L’oxymore

L’oxymore, et non pas le paradoxe, est bien le trope qui fait tourner les textes de John Fowles, créant cet effet de vacillement par l’énonciation de quelque chose qui ne peut pas faire un sens « tout ». On peut parler de sens « pas-tout » dans le même ordre que Lacan parle de la femme « pas-toute », d’autant plus que l’oxymore, trope récurrent d’un roman à l’autre de John Fowles, est, presque toujours associé au personnage féminin. Ainsi, dans The Magus, Nicholas se heurte à l’énigme d’Alison et tente de la saisir sous cette forme :

‘She had candid grey eyes, the only innocent things in a corrupt face, as if circumstances, not nature, had forced her to be hard. To fend for herself, yet to seem to need defending. And her voice, only very slightly Australian, yet not English, veered between harshness, faint nasal rancidity, and a strange salty directness. She was bizarre, a kind of human oxymoron. (p. 24)’

Il faut, en outre, souligner que cette caractéristique semble à Nicholas se lier à la féminité d’Alison et définir ce qui fait d’elle une femme :

‘Alison was always feminine; she never, like so many English girls, betrayed her gender. She wasn’t beautiful, she very often wasn’t even pretty. But she had a fashionably thin boyish figure, she had a contemporary dress sense, she had a conscious way of walking and her sum was extraordinarily more than her parts. (p. 31)’
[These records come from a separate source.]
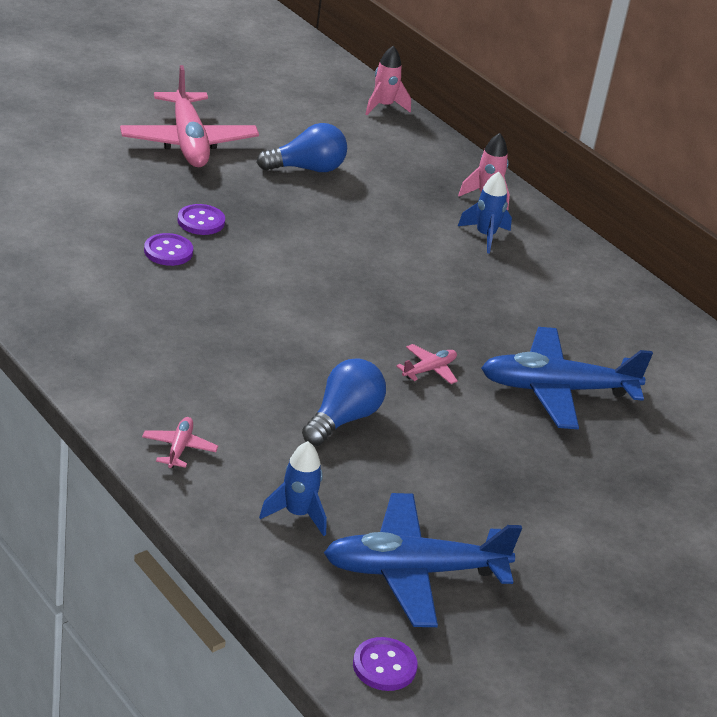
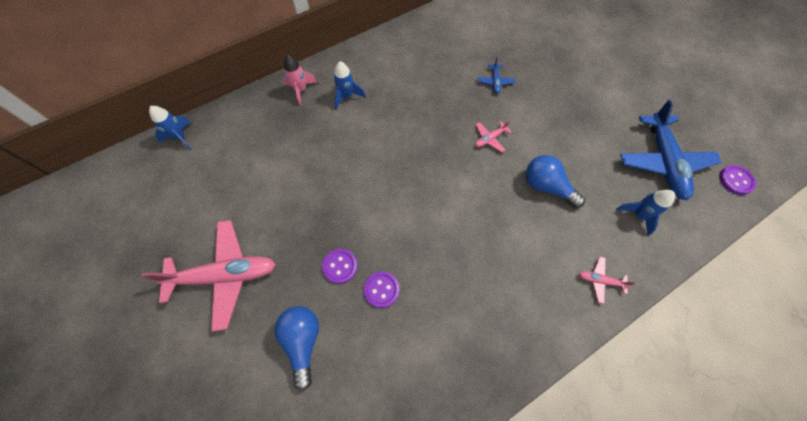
camera: 80 degrees left, 30 degrees up
(306, 169) = (266, 192): blue light bulb -> blue light bulb (303, 342)
(383, 106) = (180, 137): pink rocket -> blue rocket
(429, 370) = (490, 139): pink plane -> pink plane turned 90 degrees counterclockwise
(556, 390) = (495, 82): blue plane -> blue plane, size x0.43

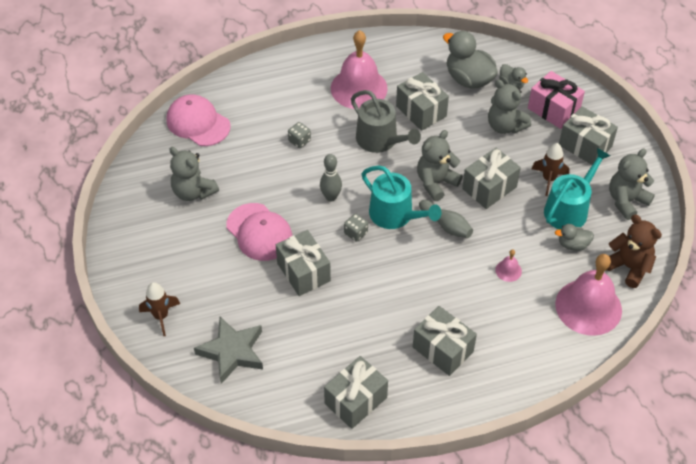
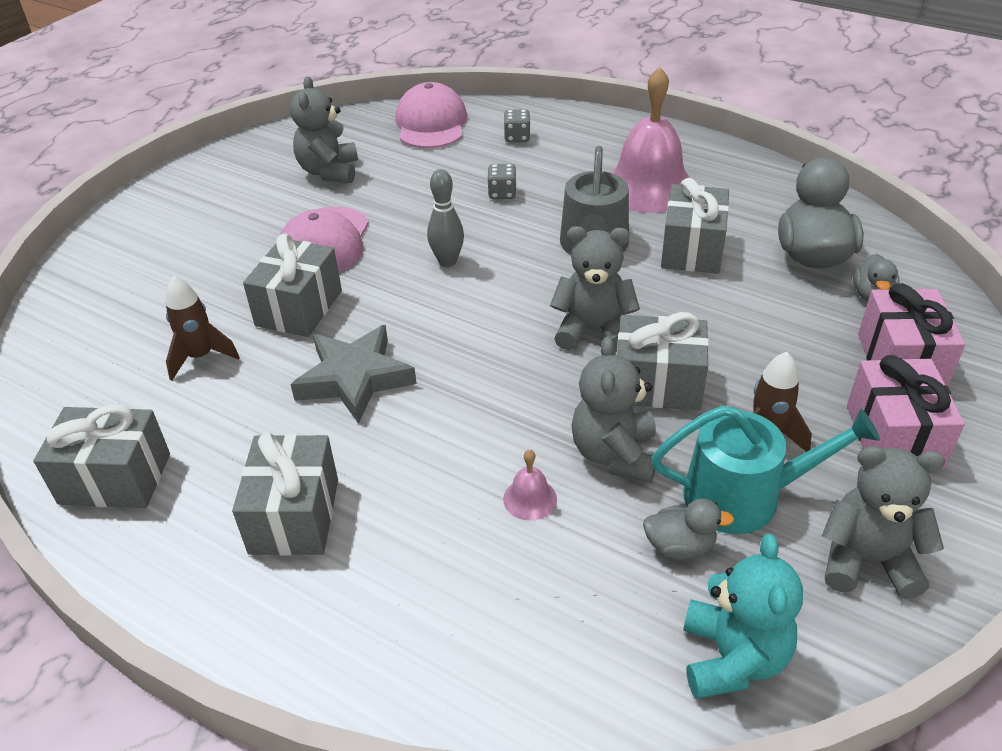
camera: 50 degrees right, 10 degrees down
(161, 316) = (120, 247): brown rocket -> brown rocket (201, 357)
(232, 352) = (111, 325): grey star -> grey star (355, 378)
(356, 233) = (414, 313): grey dice -> grey dice (517, 137)
(395, 215) = (488, 328): turquoise watering can -> none
(446, 225) = (532, 382): grey bowling pin -> none
(505, 126) = (790, 333): grey teddy bear -> grey teddy bear (614, 454)
(573, 245) = (680, 546): grey duck -> grey duck turned 135 degrees clockwise
(585, 146) = (893, 436): grey gift -> pink gift
(588, 307) = (575, 653): pink bell -> none
(628, 267) = (732, 658): brown teddy bear -> turquoise teddy bear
Le trope revient dans The French Lieutenant’s Woman lorsque Charles tente de comprendre Sarah :

‘The more he thought about it the more Sarah-like that sending of the address – and nothing more – appeared. It was perfectly in key with all her other behaviour, and to be described only by oxymoron: luring-receding, subtle-simple, proud-begging, defending-accusing. (p. 296)’

L’oxymore marque alors les limites de l’incomplétude qui se manifeste à la fois au niveau du texte et au niveau de la relation sexuelle entre Charles et Sarah, creuse un vide et, en fin de compte, ramène le texte et le sujet au bord du réel impossible.

Comment le roman de Fowles, où il est beaucoup question de limites, aborde-t-il les lisières du réel, là où vacillent les semblants ?

Dans The French Lieutenant’s Woman John Fowles explore ce qui sépare le roman victorien et le roman moderne et s’interroge sur la fin et les fins du roman. L’écriture, qui devient un processus de réduction de l’hétérogénéité afin d’en extraire quelque chose de nouveau,s’apparente au processus de sublimation alchimique. Il peut alors être éclairant d’analyser le roman dans un premier temps à la lumière des notions du sublime et de la sublimation.